Afterwards, we played some more slots until Chuck’s poker buddies showed up and I was ready to call it a night. When I got back to the room, I found a gift for Chuck from the Casino – chocolates from the Pinnacle Grill. I thought it was a nice gesture.
My expectations for the weather in the Antarctica peninsula was based on all the brochures I have seen – bright blue, sunny skies with fluffy clouds. Brochures lie. I got up at 7:00 and looked outside – foggy and drizzly. Not sure I was going to be able to see any land. Everything looked grey.
After his very late night, Chuck was not ready to face the morning. I went up for coffee and to breakfast in the Lido. I was surprised that it wasn’t that hard to find a table.
The drizzle soon turned to snow. Everyone was excited. Some of the crew members had never seen snow and rushed outside every chance they got. The Captain said we were getting the “true Antarctic experience.”
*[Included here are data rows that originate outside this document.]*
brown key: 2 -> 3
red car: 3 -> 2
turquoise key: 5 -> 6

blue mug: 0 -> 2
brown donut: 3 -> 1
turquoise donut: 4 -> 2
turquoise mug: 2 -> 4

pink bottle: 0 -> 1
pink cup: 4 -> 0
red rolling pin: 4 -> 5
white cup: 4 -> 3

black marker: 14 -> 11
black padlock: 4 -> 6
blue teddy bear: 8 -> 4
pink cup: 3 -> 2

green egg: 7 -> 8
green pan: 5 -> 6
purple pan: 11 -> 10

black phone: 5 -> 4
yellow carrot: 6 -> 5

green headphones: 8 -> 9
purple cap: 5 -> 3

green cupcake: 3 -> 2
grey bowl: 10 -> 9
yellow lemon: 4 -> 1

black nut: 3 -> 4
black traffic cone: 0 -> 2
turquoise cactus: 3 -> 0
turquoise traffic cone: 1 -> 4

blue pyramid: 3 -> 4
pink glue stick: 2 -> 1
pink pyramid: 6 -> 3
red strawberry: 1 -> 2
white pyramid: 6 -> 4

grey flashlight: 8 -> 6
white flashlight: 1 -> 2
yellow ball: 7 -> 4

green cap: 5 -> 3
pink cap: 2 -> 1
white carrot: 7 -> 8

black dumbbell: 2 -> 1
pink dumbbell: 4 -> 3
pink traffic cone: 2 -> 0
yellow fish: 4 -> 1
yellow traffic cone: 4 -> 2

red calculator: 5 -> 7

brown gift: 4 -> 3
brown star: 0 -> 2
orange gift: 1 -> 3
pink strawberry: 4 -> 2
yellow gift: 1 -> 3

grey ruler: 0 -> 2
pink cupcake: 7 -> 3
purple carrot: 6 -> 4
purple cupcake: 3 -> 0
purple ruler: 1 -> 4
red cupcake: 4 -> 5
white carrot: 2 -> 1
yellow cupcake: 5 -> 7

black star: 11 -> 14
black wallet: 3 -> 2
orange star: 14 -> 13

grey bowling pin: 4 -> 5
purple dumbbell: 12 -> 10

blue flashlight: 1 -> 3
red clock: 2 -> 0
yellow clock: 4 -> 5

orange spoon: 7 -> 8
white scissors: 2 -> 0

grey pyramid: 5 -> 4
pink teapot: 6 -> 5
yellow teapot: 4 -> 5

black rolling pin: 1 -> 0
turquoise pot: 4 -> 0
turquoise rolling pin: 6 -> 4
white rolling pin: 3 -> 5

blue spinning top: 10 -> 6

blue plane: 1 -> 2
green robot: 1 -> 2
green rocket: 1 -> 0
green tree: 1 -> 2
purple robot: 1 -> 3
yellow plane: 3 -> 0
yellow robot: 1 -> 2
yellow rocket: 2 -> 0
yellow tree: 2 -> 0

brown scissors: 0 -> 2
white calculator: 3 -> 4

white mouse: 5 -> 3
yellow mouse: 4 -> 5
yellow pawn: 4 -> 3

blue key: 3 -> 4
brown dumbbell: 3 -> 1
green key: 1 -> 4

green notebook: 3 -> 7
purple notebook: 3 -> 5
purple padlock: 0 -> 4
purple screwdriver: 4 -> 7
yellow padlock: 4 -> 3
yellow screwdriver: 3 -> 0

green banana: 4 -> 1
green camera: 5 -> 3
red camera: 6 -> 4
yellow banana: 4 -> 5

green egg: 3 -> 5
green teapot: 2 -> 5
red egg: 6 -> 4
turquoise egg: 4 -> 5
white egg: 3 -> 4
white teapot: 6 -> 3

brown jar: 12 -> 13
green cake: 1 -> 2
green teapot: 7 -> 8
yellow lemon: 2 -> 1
The Captain then announced that we were not able to get to Palmer Station because of the conditions but we were now headed into the Lemaire Channel. We were given this information about Palmer Station:
Located on Anvers Island near the Antarctic Peninsula, Palmer Station (64° 46°S, 64° 03°W) is named for Nathaniel B. Palmer, who in 1820 on a sealing expedition in his 47-foot (14-meter) ship the Hero became the first American to record sighting Antarctica. The original station was built in 1965. In 1967, the U.S. Navy began construction of the current larger and more permanent station approximately a mile east of the original site. The first building at the new station, the biology laboratory, opened its doors to science in 1970. Today, two main buildings and several smaller structures make up Palmer Station and provide housing and research facilities for scientists and support personnel. Of the three U.S. Antarctic stations, Palmer is the only one that is accessed routinely during the winter.
Palmer Station has a webcam. Their page also has another camera that is set up to observe an Adelie penguin colony from October through February. Each page refreshes after 15 seconds.
I was taking some landscape photos whenever the fog lifted some. I would have liked to have known how high the mountains were, but they were always shrouded in the clouds.
Then, the Captain announced that there were penguins on land climbing to their colony. The black dots on the white areas are the penguins climbing. The colony was on the rock formation (white dots on the black rocks). Many people were carrying those long camera lenses, so I am sure they got great close-ups. My camera lens is heavy enough. I would not have been able to handle the lenses they had. Thus, I had to make do with dots.
We passed a Quark Expedition ship – The Ocean Adventurer. This cruise line is one that you can book if you want to actually step onto land. This particular ship holds 128 passengers and usually starts its adventure in Buenos Aires, Punta Arenas or Ushuaia. The price I have seen on average for the smallest cabin is $10,000 per person.
We ate lunch in the main dining room today. I splurged and ordered their lobster roll and Cape Cod chips. I flustered the waiter as I guess not many people order it since it has an upcharge. He had to go ask a supervisor about it. I did get it and it was good, not as good as the one I had in Bar Harbor one time, but certainly not as expensive as that one either. However, the chips were regular potato chips – not the thick Cape Cod chips that are typically served with a lobster roll. Of course, I ate them all anyway.
By the afternoon, we were in the Neumayer Channel. I spent the afternoon just like I did the morning – watching the landscape go by, taking photos, and marveling that I was really here.